Rencana Infrastruktur Skala Besar
Tak hanya batalyon, Pemerintah Daerah Boalemo tengah memacu berbagai proyek strategis untuk menopang wilayah tersebut, di antaranya:
- Pembangunan Sekolah Garuda: Saat ini sedang diupayakan lobi ke pemerintah pusat.
- Jembatan Piloliyanga: Penyusunan Detail Engineering Design (DED) dengan alokasi Rp1 miliar.
- Jalan Lingkar: Estimasi anggaran mencapai Rp90 miliar untuk membuka aksesibilitas wilayah.
Tantangan bagi Pemuda dan Masyarakat Lokal
Melihat potensi tersebut, Wabup Lahmuddin memberikan peringatan sekaligus motivasi bagi masyarakat dan pengurus Senopati Tiga Dara agar tidak hanya menjadi penonton. Ia mengakui bahwa para pelaku usaha dari luar daerah sudah mulai melirik potensi lahan di Piloliyanga.
“Beberapa pelaku usaha luar sudah mulai menghubungi kami. Saya sampaikan bahwa lahan adalah milik masyarakat, silakan bekerja sama. Namun, saya minta masyarakat lokal dan pemuda harus siap bersaing dan berpikir visioner,” tegasnya.

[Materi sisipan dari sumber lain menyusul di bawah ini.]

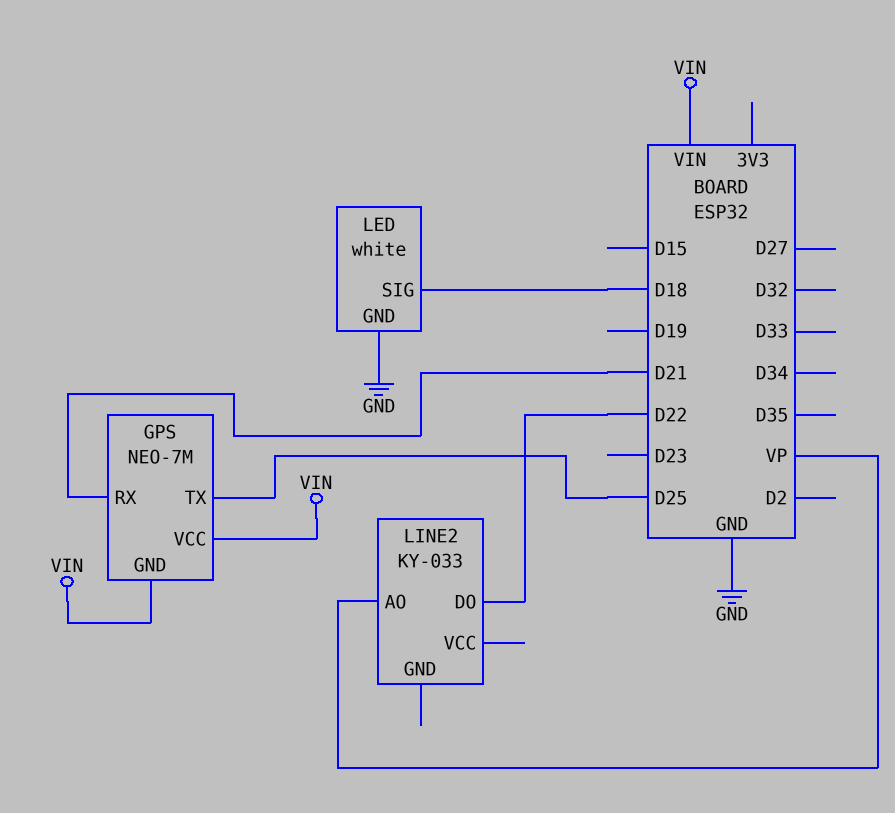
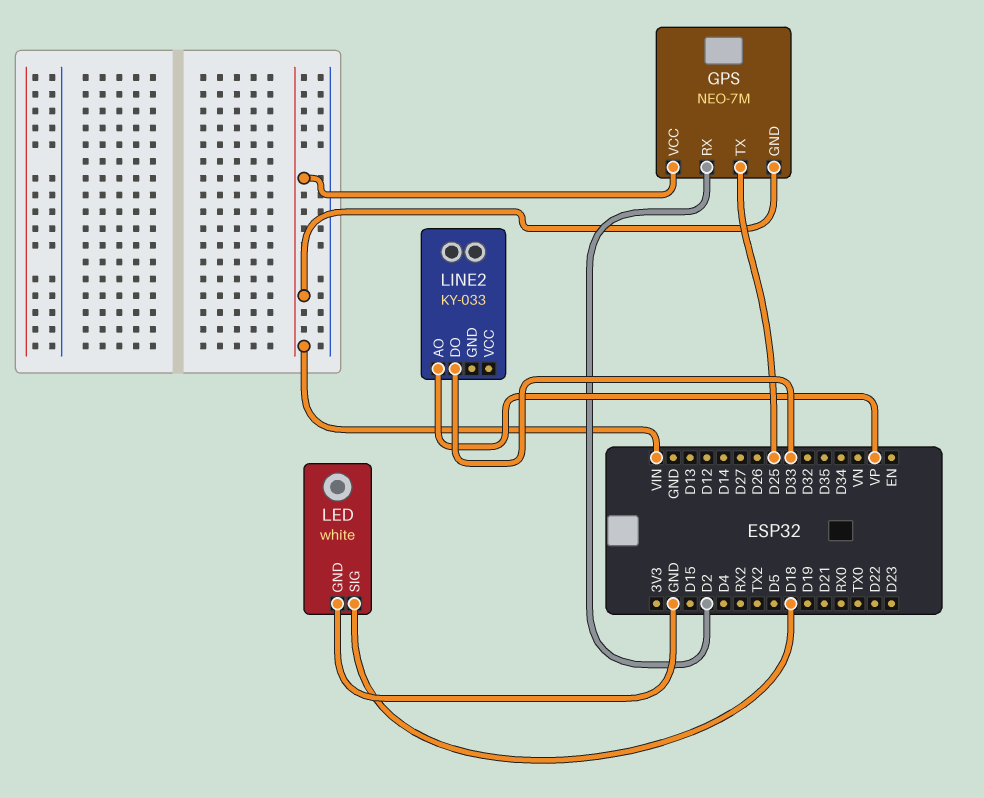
GPS pin RX: D21 -> D2
LINE2 pin DO: D22 -> D33

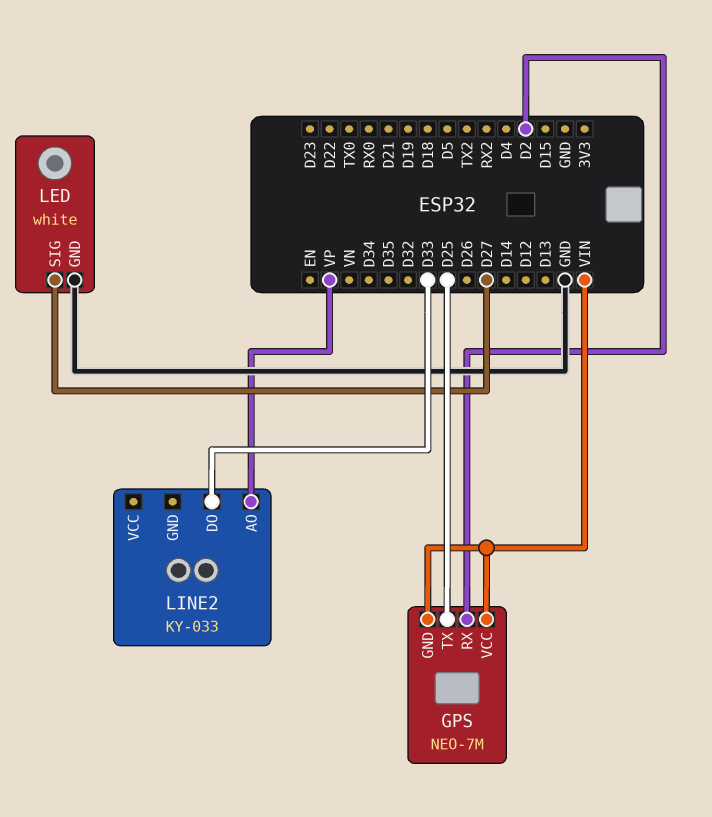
LED pin SIG: D18 -> D27

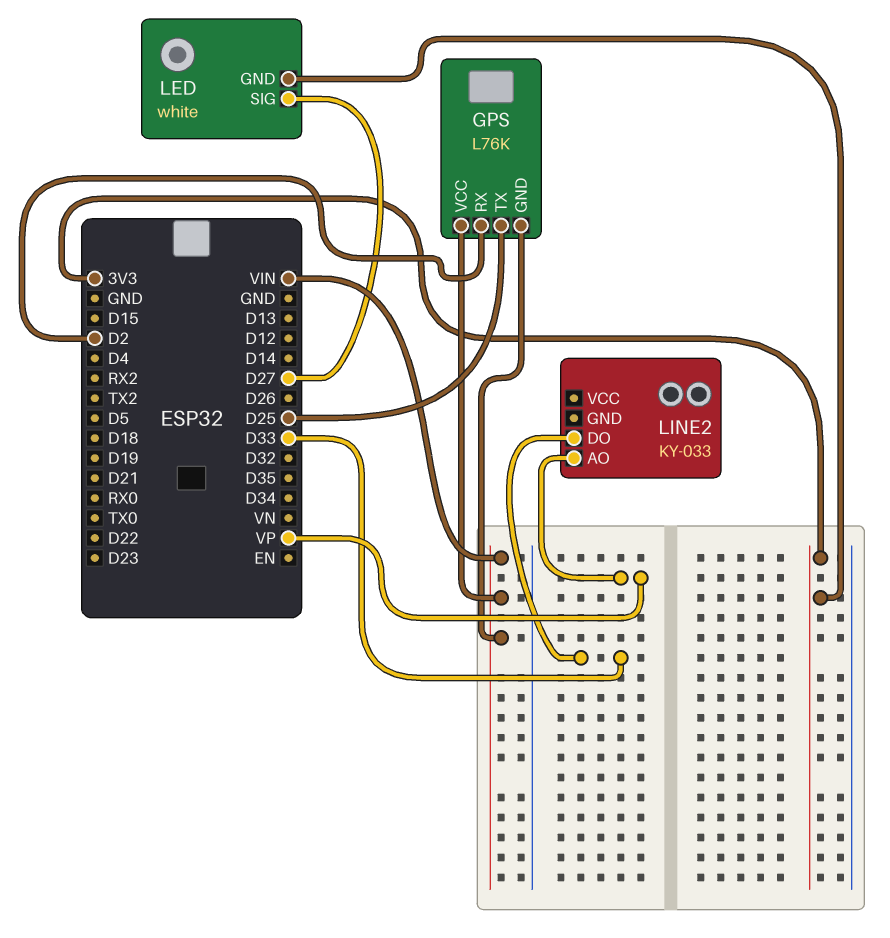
GPS: NEO-7M -> L76K
LED pin GND: GND -> 3V3

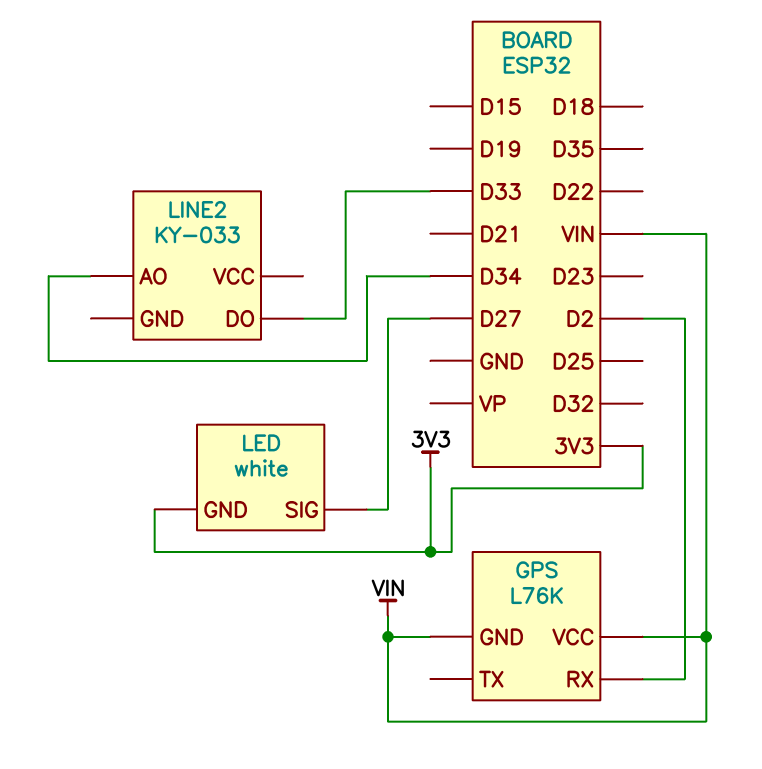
GPS pin TX: D25 -> none
LINE2 pin AO: VP -> D34

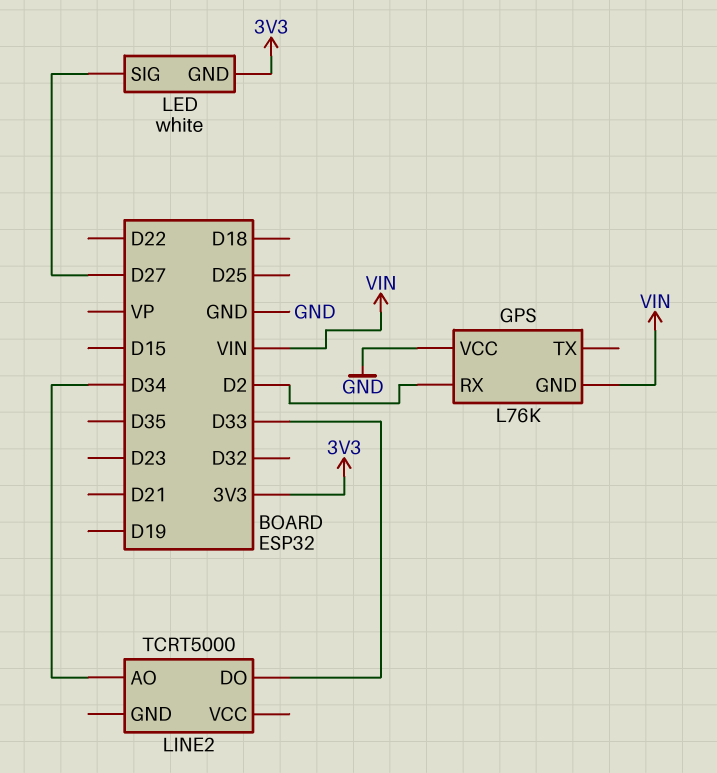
GPS pin VCC: VIN -> GND
LINE2: KY-033 -> TCRT5000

Pesan untuk Senopati Tiga Dara
Di akhir sambutannya, Wakil Bupati berharap organisasi Senopati Tiga Dara mampu menjadi wadah pengkaderan yang adaptif dan melahirkan pemuda-pemuda yang jeli melihat peluang.
“Organisasi harus mampu menjadi motor penggerak ekonomi, bukan hanya penonton di daerah sendiri. Anggota Senopati Tiga Dara harus punya pola pikir ke depan agar dapat mengambil peran dalam setiap perkembangan yang ada di Boalemo,” pungkasnya.